Monday, April 16, 2007

Sold and Seduced in the shops


My friend Kate Hardy has sent a photo of S&S in WH Smith's in Norwich.


Red Rose for Authors has done a lovely review of Sold and Seduced. You can read it here. My favourite bit of the review was: This sensual, beautifully written and researched book is an absolute joy to read. I think it is equally as good as her first – The Gladiator's Honor – which has been short-listed for the RNA Romance prize. It quite made my morning.


Today the children go back to school, and i have to get very serious about my writing. I have allowed it to slip, and I need to reassert my discipline. However, I do think that it is often like this -- the first few weeks are slow as I stumble around and then I pick up speed as I begin to know my characters better. It is one reason why I like to write down the number of words done each day. It means I can go back and check. A sort of comfort blanket for those days when I feel daunted. I have only written 4.5k words since last Tuesday, but I am still on course for finishing the first draft by 8 June.

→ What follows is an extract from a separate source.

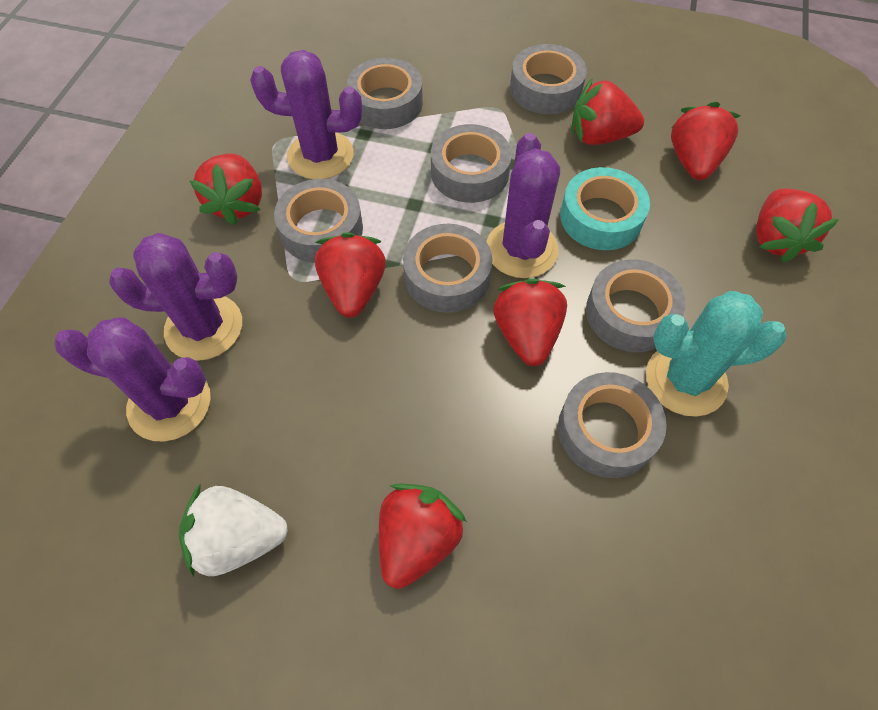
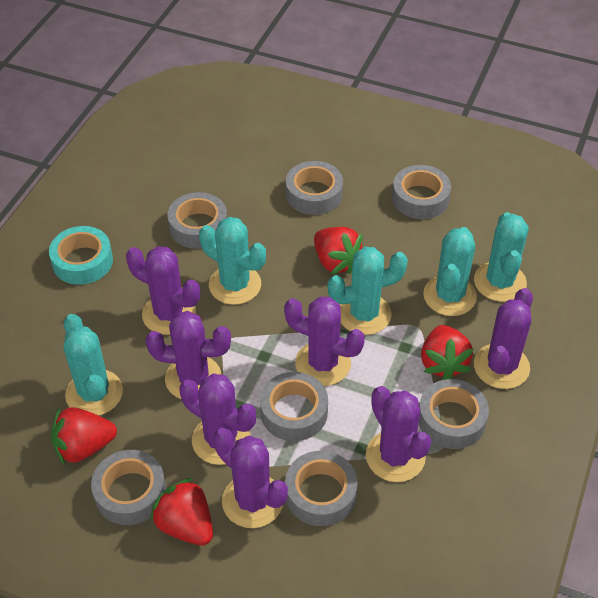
purple cactus: 4 -> 7
red strawberry: 7 -> 4
turquoise cactus: 1 -> 5
white strawberry: 1 -> 0

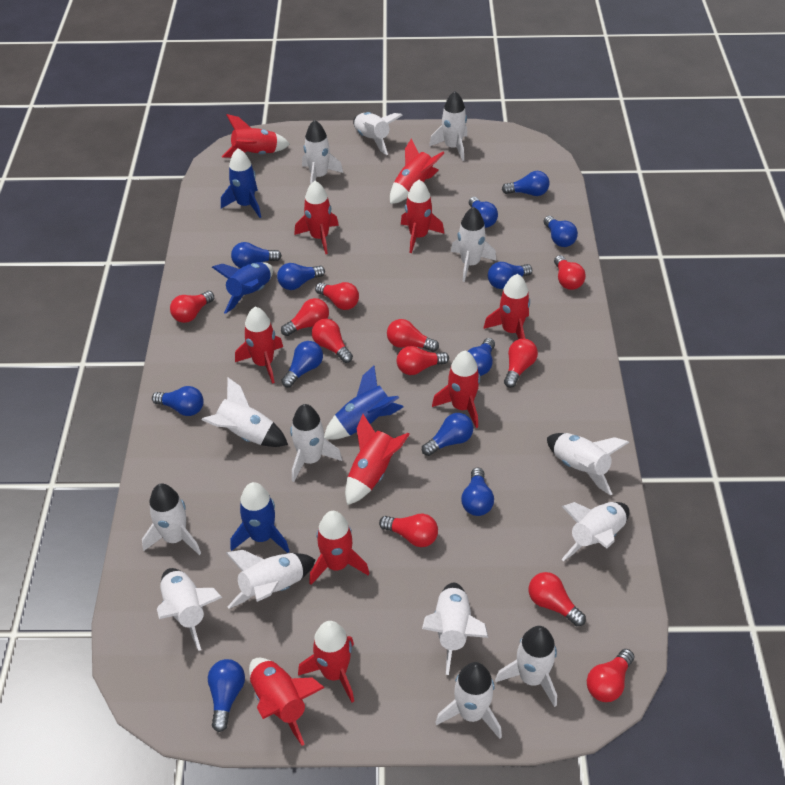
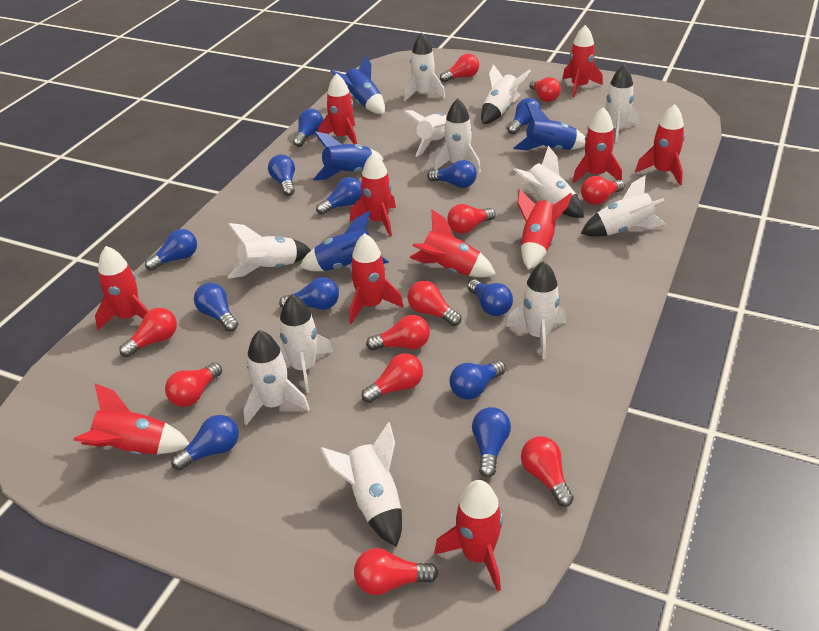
white rocket: 14 -> 12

Over the weekend, I read the column --A Writer's Year and the woman was extolling the fact that she had written 25k in 4 weeks as being wonderful. I suppose it is -- it depends where you are in the novel. But she was then going to take six weeks off as she had other things to do and maybe she would come back to it. If I am 25k into a novel, I find I can't time off, it begins to consume my waking hours. Even if I have other things to do, I would make sure I spent sometime every day on that novel. I would owe it to my characters. Otherwise, after six weeks, I would have to start all over again.

As I said to my dh after reading the article, either you are a novelist and make the time, or you're not. And this woman holds herself out as a full time novelist. It is why she is writing her column in the newspaper and advising other people on their novels. Good work habits pay off in the end. It is all about discipline. There again the only way I ever finished any writing was to work on it each day.

I don't have the time to sit down and write 10k in a day. I can remember when I first started, I read on e-harlequin about writing two pages per day and how that would give me two books per year. I can do that I thought, and it helped me. I now do considerably more than two pages -- my ideal is about 10, in addition to any editing. For me, I need the discipline of working a little each day.

It is probably one of the reasons that I like the Tharp book so much as she does have a heavy emphasis on discipline.


1 comment:

Donna Alward said...

One of the worst things I ever did was stop a book half way through and then have to go back to it months later and finish it. Career wise it was necessary but writing wise, it was awful.

But then, you and I are much the same. A bad day for me is 4 pages, a good one anything over 10. Most of all it's making regular progress and knowing I can fix anything. I cannot imagine stopping at 25 k, going away for 6 weeks and then trying to finish it in such a short amount of time.